Alguns casos chamam a atenção em um Rio de Janeiro que há anos vive uma crise aguda na área de segurança pública. Na favela de Manguinhos, moradores denunciaram seis mortes — quatro no ano passado, duas neste ano — e acusam snipers de atirar de uma torre da Polícia Civil. A corporação diz estar investigando o caso. Foi também neste ano, em 8 de fevereiro, durante uma ação policial nos morros da Coroa, Fallet-Fogueteiro e dos Prazeres, que ao menos 15 pessoas foram executadas depois de vários minutos sendo torturadas dentro de casas, segundo indicam imagens tomadas após a operação e relatos de testemunhas. A Polícia Militar afirma que houve confronto com os traficantes. Depois dessa operação, a que teve o maior número de mortos desde 2007, Witzel apareceu ao lado do secretário da Polícia Militar para respaldar "uma ação legítima da polícia para combater narcoterroristas".

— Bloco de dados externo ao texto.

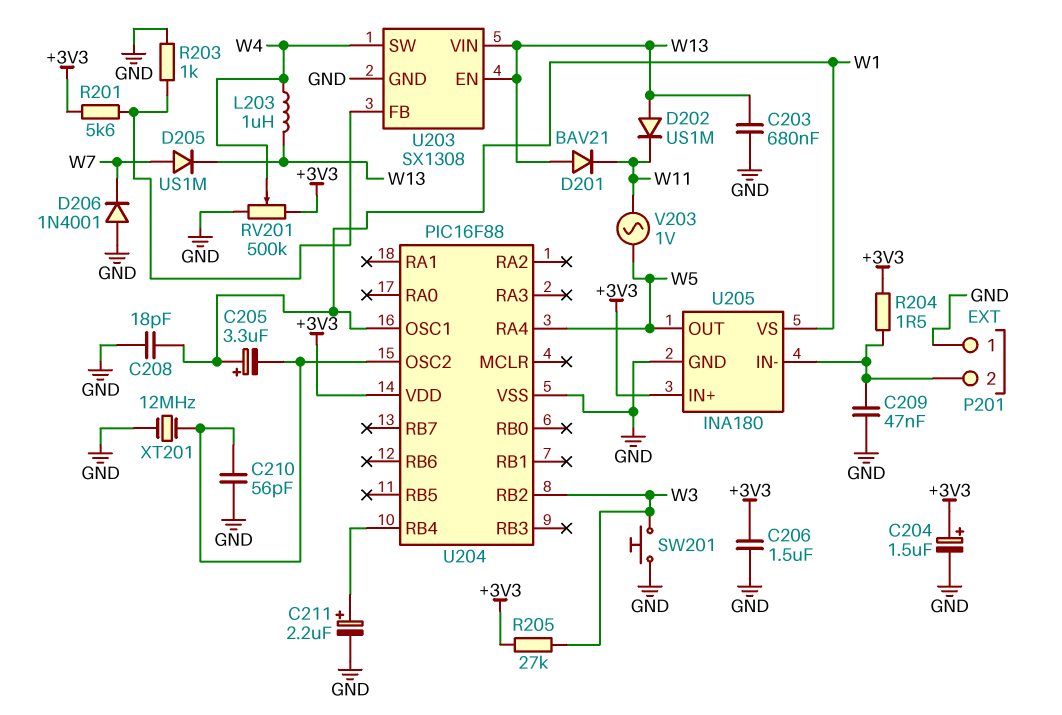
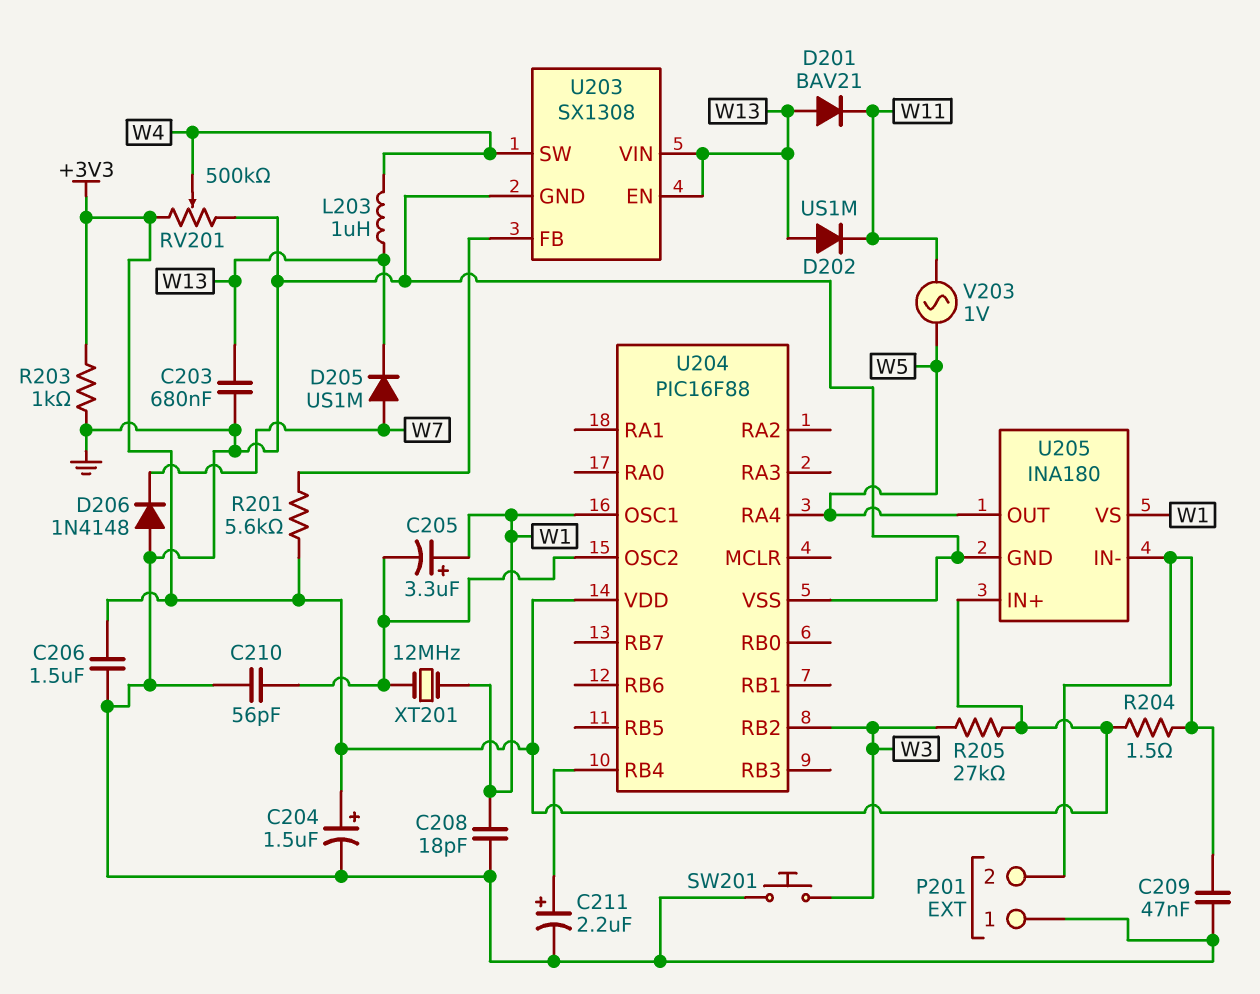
D206: diode 1N4001 (A GND, K W7) -> diode 1N4148 (A GND, K W7)
R203: 1k (GND, U203/FB) -> 1k (+3V3, GND)
XT201: 12MHz (GND, U204/OSC2) -> 12MHz (U204/OSC2, W1)

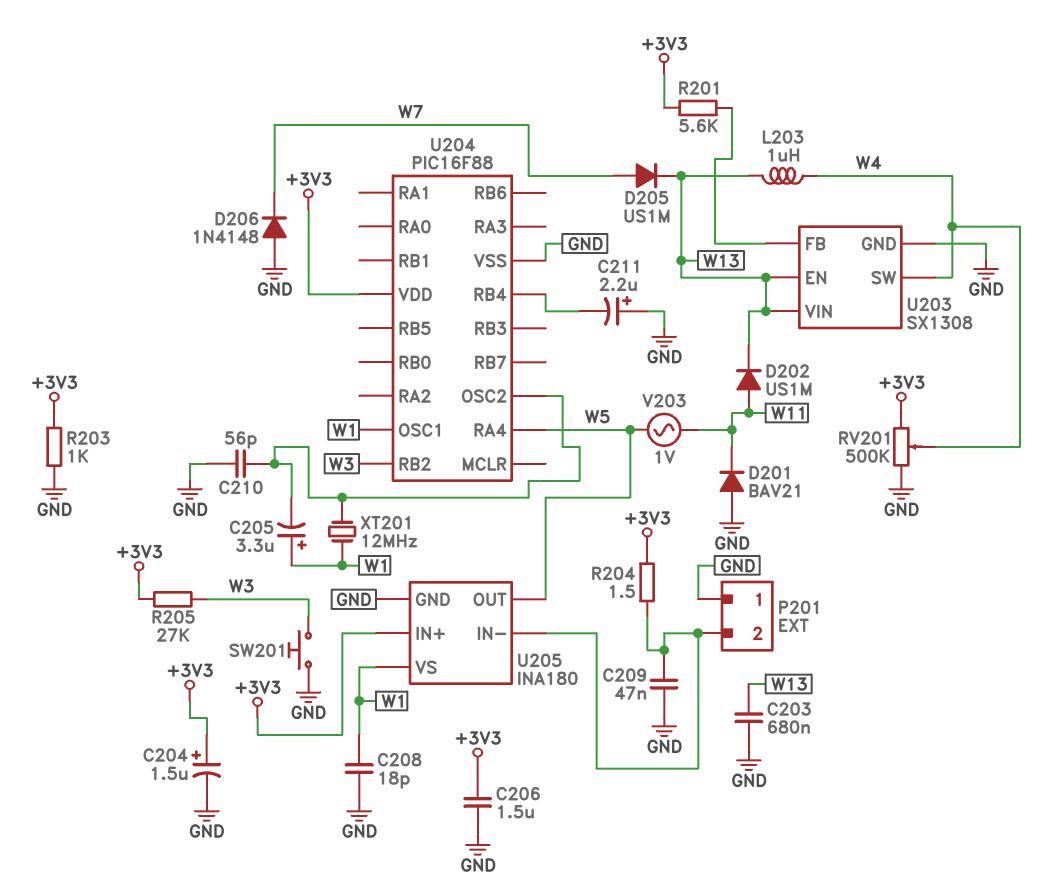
C211: 2.2uF (plus U204/RB4, minus GND) -> 2.2uF (plus GND, minus U204/RB4)
D201: diode BAV21 (A W13, K W11) -> diode BAV21 (A GND, K W11)
D202: diode US1M (A W13, K W11) -> diode US1M (A W11, K W13)

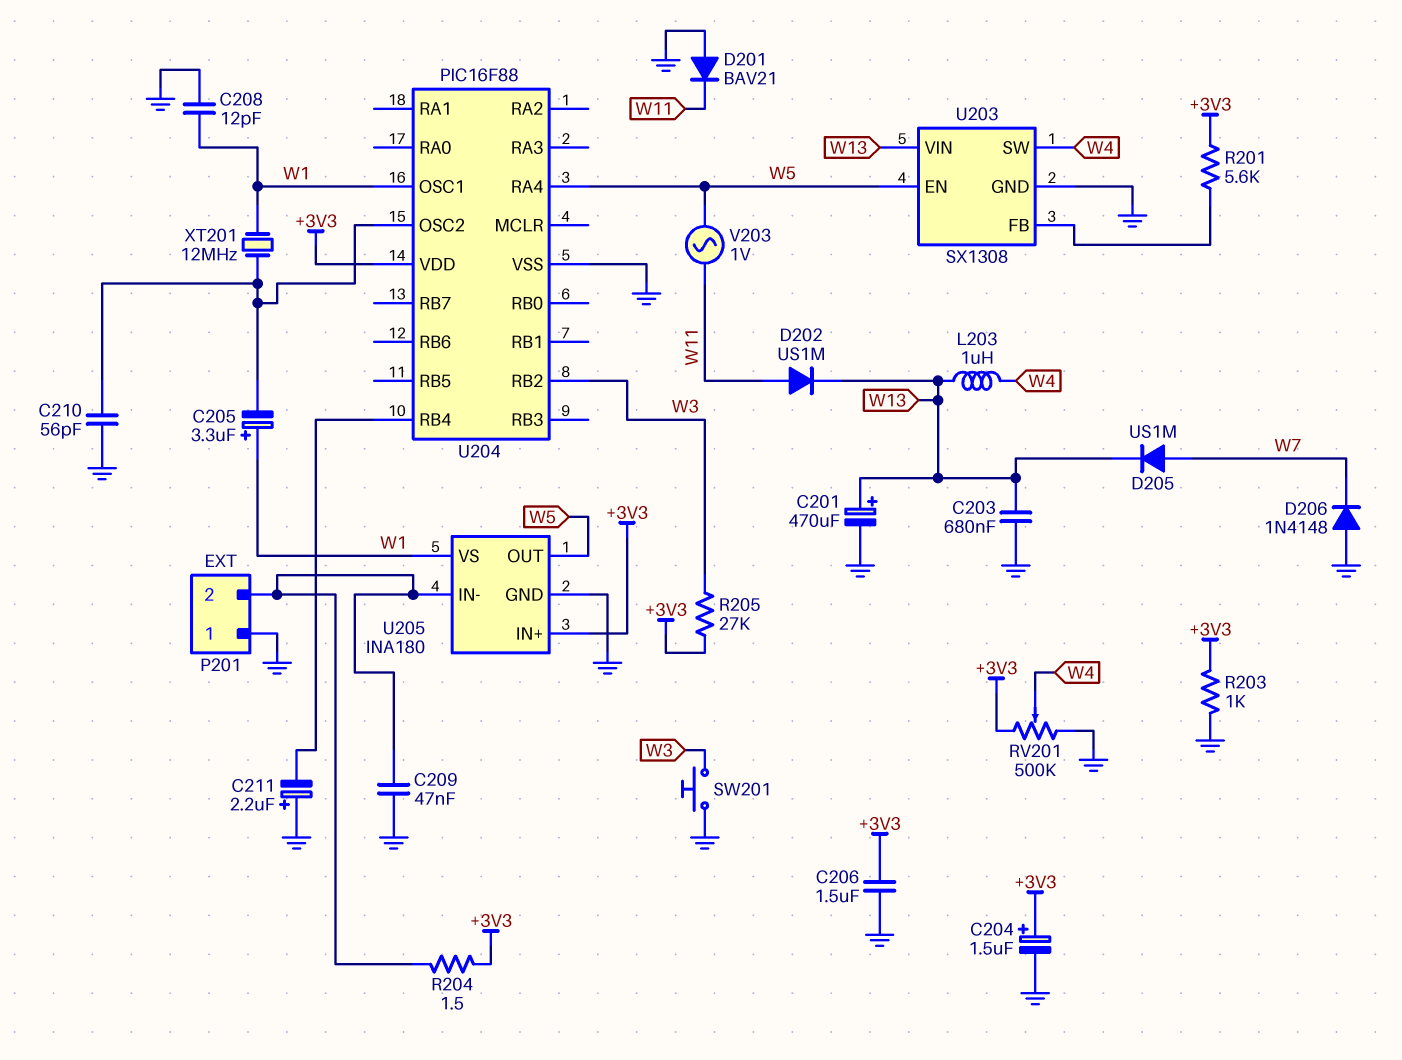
C201: none -> 470uF (plus W13, minus GND)
C208: 18pF (GND, W1) -> 12pF (GND, W1)
U203 pin EN: W13 -> W5

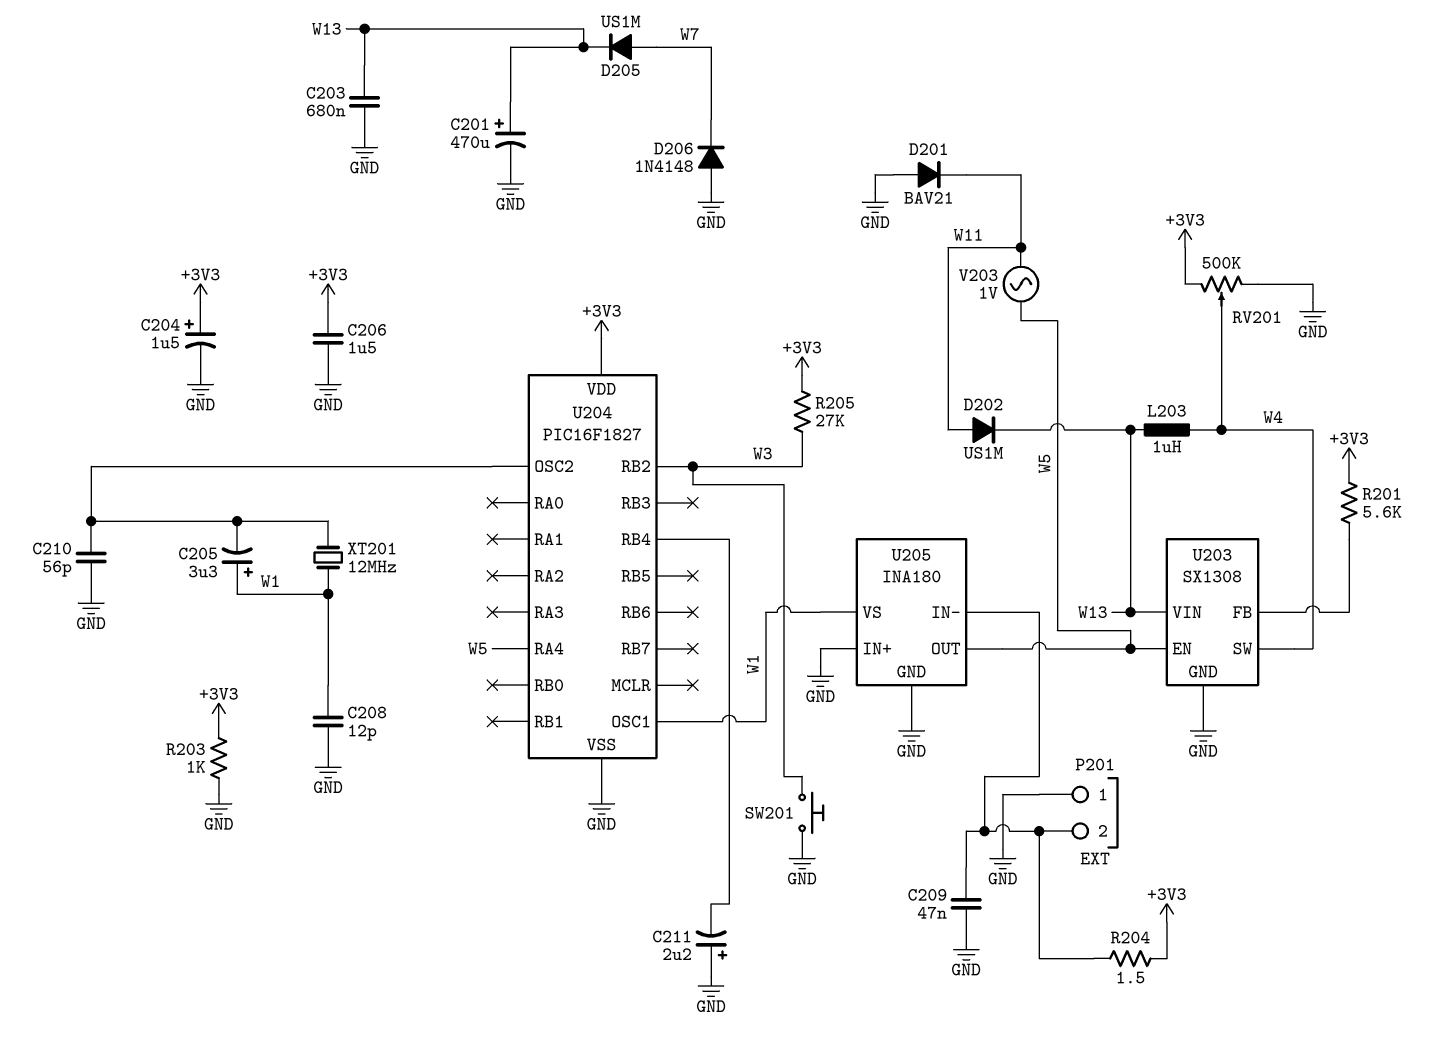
U204: PIC16F88 -> PIC16F1827
U205 pin IN+: +3V3 -> GND

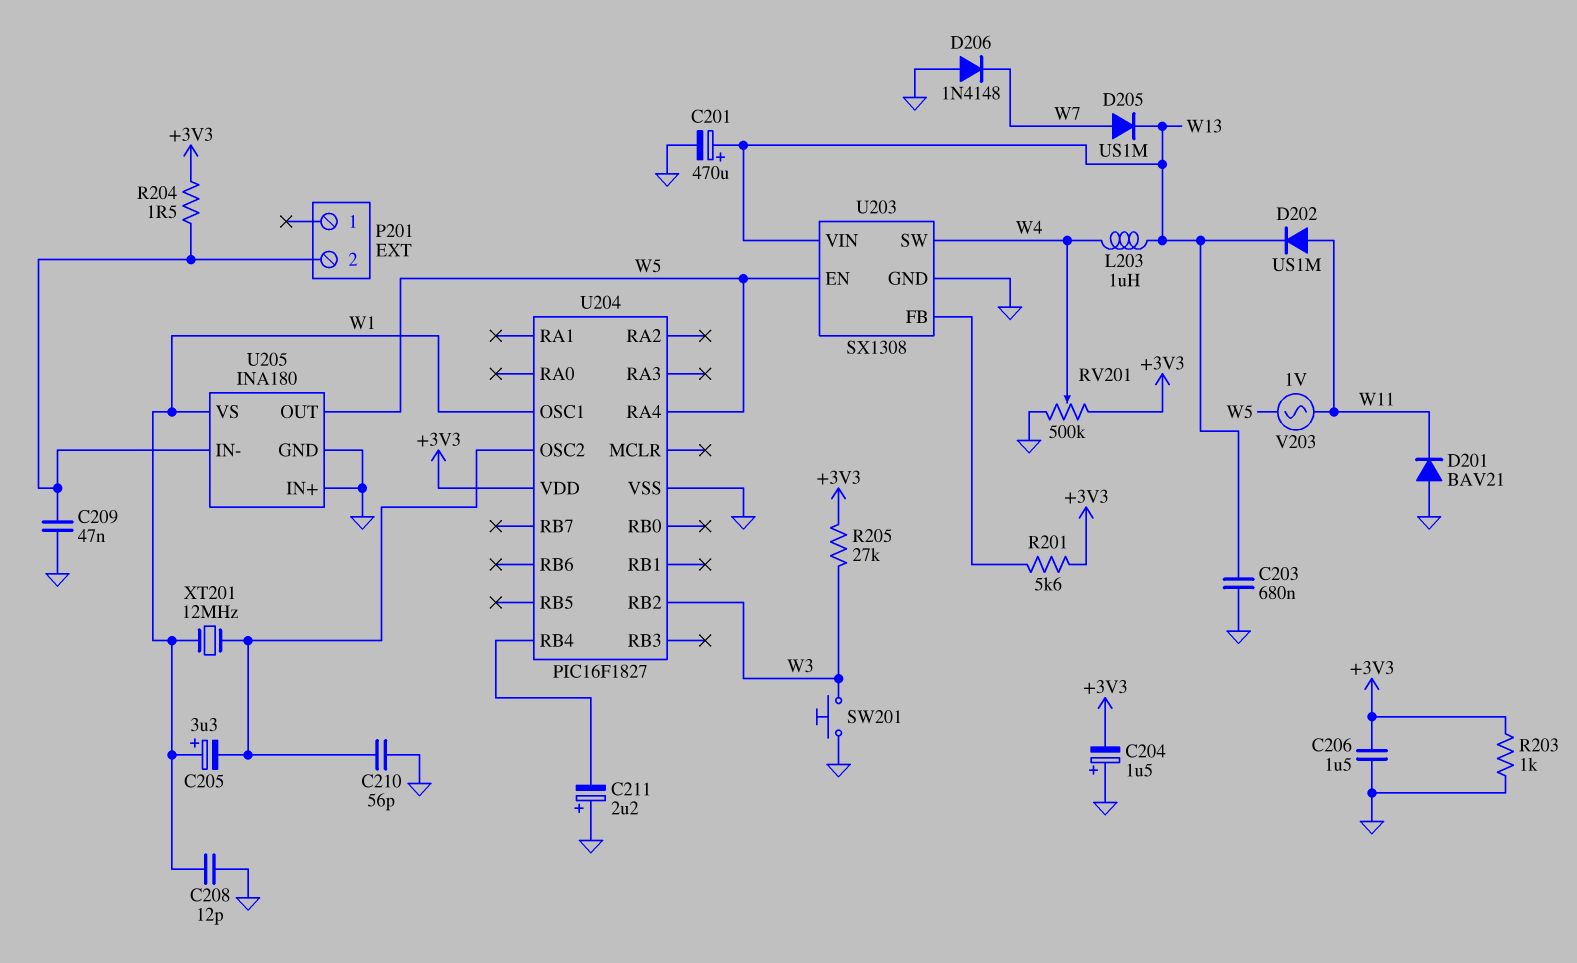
C204: 1.5uF (plus +3V3, minus GND) -> 1.5uF (plus GND, minus +3V3)
P201 pin 1: GND -> none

Outro caso foi o de Kauan Peixoto, um menino de 12 anos morto após, segundo relatos de testemunhas, ter sido abordado por policiais no último 16 de março na favela da Chatuba, em Mesquita, região metropolitana do Rio. A Polícia Militar afirma que, após um confronto com criminosos, encontrou o garoto "caído ao solo" na retaguarda. "Umas 20 pessoas estavam no bar e viram tudo. Todas contaram a mesma coisa: assim que ele se encostou na parece, já tomou um tiro na barriga", contou Luciana Pimenta, mãe do garoto, ao EL PAÍS. "Ele dizia 'não sou bandido, não, sou morador'. Mas foram lá e deram um tiro na perna. Arrastaram ele, algemaram uma criança de 12 anos e jogaram dentro do camburão", acrescentou. Outro parente, ouvido em condição de anonimato pela TV Globo no Rio, afirmou: "Pegaram pela bermuda e jogaram ele na Blazer. Os outros policiais ficaram catando as cápsulas todinhas. Não deixaram uma cápsula pra trás. Não tinha tiroteio".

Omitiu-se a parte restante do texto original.